This is more about writing music though, with a video of john mayer proving why I'm so bad at it.
I've been playing music since 7th, 8th grade somewhere around there, and whenever I start writing something, I always give up after I try the first thing. I think, 'nah, this isn't working' and I give up. And I'm watching this video of John Mayer working on a new song. And he's starting off, and he's like here's what I have so far, and I'm thinking to myself... this is kind of weak, I don't dig it. He then layers another vocal harmony and I'm like, okay this isn't as bad as I thought... after the 4th thing he does at the end of the video, and only 2 minutes worth of messing around, he's made it sound totally different.
I think this just boils down to me not having the patience to be good at this. I'm a "now" type person and when I don't see immediate results, I kind of give up. That's why playing with Matt was so beneficial, he did all this work, he sat and wrecked his brain to put together a shell for us to come into and noodle over to make catchy ass songs. After he left, even though I was surrounded by some pretty talented people (and dave), I tried really hard to accomplish this.

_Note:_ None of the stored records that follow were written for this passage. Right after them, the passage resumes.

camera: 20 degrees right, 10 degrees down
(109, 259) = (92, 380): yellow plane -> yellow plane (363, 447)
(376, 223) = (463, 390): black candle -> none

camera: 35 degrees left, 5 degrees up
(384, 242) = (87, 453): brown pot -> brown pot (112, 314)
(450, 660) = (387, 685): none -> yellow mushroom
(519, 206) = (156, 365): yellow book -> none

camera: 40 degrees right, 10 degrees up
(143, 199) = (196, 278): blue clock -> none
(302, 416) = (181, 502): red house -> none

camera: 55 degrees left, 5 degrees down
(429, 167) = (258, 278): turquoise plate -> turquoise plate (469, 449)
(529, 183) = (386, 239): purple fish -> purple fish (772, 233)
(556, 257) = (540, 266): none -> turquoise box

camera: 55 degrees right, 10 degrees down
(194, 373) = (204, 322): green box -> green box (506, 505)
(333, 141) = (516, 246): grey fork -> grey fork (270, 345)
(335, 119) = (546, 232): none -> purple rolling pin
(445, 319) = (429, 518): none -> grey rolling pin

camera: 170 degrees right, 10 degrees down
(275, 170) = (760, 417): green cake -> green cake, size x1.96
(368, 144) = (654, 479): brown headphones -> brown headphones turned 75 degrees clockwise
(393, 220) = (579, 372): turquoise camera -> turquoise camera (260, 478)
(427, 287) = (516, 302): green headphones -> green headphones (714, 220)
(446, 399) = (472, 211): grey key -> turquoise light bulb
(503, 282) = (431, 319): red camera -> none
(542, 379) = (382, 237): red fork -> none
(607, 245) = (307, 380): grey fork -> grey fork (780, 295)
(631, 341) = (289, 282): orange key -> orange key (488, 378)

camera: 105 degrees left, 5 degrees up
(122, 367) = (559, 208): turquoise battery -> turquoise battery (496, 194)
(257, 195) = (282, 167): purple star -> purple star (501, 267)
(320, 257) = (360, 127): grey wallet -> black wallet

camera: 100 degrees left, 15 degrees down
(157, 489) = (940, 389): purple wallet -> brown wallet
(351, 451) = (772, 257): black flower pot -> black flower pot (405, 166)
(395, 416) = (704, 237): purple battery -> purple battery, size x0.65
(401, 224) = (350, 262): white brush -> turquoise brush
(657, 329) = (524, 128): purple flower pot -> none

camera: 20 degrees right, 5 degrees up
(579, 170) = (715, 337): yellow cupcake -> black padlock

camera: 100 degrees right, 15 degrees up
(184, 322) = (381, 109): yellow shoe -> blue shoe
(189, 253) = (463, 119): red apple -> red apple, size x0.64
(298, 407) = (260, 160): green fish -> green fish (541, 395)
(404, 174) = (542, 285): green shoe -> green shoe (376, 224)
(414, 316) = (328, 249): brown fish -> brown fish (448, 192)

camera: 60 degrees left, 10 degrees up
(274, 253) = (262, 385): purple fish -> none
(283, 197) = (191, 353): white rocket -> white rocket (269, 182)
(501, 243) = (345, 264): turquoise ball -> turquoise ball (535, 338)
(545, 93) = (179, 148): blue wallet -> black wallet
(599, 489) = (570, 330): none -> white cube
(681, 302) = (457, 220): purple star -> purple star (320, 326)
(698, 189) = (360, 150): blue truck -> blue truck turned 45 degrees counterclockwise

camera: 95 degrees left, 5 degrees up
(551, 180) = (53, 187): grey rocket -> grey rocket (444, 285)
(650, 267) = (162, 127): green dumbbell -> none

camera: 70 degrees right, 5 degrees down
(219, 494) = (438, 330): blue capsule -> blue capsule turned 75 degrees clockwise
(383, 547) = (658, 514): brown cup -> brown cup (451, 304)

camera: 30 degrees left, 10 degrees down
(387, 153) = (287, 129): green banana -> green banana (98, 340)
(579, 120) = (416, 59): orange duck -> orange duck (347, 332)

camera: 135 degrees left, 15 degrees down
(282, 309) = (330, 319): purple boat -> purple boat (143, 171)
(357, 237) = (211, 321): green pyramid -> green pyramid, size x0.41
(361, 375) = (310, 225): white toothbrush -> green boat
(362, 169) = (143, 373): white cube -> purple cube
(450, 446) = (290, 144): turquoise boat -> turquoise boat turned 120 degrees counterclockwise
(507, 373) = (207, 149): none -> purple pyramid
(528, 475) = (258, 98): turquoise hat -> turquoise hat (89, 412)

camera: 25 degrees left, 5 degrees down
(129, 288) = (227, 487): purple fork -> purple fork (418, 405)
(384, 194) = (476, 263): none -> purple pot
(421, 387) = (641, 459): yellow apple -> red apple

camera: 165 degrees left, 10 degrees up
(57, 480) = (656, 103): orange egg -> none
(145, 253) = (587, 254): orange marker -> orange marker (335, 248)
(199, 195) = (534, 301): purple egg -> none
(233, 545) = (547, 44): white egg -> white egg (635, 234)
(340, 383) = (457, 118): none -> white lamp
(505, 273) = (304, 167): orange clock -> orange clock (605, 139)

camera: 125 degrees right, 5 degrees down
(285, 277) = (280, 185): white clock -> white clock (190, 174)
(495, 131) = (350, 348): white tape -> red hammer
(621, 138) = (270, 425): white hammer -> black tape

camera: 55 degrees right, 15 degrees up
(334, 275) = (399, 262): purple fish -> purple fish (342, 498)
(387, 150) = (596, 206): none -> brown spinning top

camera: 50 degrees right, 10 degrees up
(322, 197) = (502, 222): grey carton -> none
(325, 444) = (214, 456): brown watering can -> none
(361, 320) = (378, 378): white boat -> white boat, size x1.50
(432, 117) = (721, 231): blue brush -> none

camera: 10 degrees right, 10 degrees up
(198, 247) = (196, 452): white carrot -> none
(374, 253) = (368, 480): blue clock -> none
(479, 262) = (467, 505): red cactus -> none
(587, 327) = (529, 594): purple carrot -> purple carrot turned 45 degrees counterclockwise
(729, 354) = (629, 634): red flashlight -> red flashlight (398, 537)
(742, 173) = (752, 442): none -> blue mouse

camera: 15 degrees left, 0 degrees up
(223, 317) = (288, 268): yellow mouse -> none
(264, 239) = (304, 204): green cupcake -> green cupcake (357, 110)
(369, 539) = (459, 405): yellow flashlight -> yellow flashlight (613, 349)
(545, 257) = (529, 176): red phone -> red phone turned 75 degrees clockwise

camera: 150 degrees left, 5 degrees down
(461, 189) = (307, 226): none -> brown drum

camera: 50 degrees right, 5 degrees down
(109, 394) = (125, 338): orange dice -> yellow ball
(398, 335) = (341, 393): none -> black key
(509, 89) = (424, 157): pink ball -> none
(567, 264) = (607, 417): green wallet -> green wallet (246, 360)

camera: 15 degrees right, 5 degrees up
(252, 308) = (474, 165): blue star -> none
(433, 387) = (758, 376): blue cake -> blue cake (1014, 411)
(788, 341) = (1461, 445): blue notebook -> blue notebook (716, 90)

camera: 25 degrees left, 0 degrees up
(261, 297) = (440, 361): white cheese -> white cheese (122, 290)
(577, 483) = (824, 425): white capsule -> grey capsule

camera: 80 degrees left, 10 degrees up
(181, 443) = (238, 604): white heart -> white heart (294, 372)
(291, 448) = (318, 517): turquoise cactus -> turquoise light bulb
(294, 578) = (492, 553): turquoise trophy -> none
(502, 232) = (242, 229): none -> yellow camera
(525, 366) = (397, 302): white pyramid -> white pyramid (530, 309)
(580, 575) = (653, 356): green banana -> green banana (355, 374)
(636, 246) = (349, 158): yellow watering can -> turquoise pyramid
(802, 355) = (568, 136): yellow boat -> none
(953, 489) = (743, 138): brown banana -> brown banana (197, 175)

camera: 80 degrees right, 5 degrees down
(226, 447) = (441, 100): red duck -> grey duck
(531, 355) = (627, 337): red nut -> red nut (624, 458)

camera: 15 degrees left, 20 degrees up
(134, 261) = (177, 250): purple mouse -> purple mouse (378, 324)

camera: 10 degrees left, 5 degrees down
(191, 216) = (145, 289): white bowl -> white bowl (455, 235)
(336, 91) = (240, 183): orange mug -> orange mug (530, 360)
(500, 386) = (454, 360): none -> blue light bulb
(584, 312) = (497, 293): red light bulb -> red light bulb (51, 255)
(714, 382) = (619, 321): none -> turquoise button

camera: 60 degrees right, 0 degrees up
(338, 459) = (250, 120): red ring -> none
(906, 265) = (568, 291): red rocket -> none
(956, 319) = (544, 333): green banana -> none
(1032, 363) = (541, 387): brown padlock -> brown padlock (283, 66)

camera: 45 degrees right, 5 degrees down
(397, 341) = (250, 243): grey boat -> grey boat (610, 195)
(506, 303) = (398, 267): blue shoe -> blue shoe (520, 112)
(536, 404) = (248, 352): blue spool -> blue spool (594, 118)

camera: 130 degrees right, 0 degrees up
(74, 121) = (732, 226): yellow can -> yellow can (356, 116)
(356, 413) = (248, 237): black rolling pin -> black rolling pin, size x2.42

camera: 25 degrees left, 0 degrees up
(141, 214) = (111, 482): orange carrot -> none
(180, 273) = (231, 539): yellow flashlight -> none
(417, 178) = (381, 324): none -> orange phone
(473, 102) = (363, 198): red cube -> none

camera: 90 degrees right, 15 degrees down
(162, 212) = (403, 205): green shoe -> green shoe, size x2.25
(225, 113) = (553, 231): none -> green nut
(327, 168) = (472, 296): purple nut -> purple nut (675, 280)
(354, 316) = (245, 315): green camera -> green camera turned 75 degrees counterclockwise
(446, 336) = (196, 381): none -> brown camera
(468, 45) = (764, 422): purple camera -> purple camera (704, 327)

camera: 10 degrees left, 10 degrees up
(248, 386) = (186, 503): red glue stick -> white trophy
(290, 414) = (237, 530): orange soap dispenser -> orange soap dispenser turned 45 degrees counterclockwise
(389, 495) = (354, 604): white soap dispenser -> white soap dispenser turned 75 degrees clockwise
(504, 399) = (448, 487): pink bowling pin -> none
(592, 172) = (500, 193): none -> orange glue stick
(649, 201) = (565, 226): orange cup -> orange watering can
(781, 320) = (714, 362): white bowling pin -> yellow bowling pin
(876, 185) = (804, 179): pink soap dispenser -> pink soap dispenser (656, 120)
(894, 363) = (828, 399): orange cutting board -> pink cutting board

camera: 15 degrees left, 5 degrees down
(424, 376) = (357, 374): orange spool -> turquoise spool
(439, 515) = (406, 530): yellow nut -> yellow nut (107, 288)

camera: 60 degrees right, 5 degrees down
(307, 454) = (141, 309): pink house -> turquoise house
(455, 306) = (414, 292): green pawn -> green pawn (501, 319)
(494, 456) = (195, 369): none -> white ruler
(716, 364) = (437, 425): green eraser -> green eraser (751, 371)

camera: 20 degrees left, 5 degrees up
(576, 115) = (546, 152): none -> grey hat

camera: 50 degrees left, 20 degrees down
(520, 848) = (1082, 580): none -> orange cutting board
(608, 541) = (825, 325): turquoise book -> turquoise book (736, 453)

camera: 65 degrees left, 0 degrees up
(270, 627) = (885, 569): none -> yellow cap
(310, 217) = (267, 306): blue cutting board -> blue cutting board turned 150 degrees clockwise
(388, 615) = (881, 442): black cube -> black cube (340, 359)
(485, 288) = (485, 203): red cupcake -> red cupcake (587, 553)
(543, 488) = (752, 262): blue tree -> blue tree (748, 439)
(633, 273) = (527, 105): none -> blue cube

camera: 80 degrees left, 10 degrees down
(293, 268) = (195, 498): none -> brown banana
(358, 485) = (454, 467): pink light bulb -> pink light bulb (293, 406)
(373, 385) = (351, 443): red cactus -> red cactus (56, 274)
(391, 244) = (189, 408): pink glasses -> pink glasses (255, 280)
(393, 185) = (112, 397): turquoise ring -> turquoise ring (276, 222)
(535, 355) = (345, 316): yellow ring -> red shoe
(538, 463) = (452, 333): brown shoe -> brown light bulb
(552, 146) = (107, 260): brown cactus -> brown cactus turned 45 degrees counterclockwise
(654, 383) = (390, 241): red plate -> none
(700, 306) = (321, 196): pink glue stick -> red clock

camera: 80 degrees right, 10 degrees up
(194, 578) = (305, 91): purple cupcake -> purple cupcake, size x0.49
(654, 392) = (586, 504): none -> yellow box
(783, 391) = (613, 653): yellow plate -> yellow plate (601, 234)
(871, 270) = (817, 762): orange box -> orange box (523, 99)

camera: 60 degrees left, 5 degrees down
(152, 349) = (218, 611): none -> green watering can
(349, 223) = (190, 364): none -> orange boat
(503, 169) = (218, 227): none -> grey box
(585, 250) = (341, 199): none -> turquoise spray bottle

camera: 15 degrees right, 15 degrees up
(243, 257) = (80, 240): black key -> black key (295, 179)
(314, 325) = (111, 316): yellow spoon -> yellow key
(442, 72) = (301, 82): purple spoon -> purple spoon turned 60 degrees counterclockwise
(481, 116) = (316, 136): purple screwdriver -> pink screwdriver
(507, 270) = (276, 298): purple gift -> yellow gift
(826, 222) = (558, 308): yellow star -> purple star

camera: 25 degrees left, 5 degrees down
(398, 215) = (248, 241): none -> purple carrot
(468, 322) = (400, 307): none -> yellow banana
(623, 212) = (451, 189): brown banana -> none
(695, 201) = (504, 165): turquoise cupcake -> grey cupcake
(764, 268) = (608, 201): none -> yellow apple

I think we actually did get there with one of the new songs, but because of my personality, Brad bails and I just think that I can't keep going on like this. I'm tired of playing in a band where all we do is try out new people. But I do miss it, I miss this part of it... even though I wasn't good at it, I miss it. Much more then I do playing shows. And that's weird to me, because I've always thought of myself as the show guy in the band. I wasn't one for studio work, I was all about sharing the music with people, and not so much arguing of the amount of measures before a bridge. Once I finish school and have a bit more time, I hope I can revist this stuff again and see if I can get passed this wall of mine and make some cool shit up... even without anyone around me that can sing worth a damn.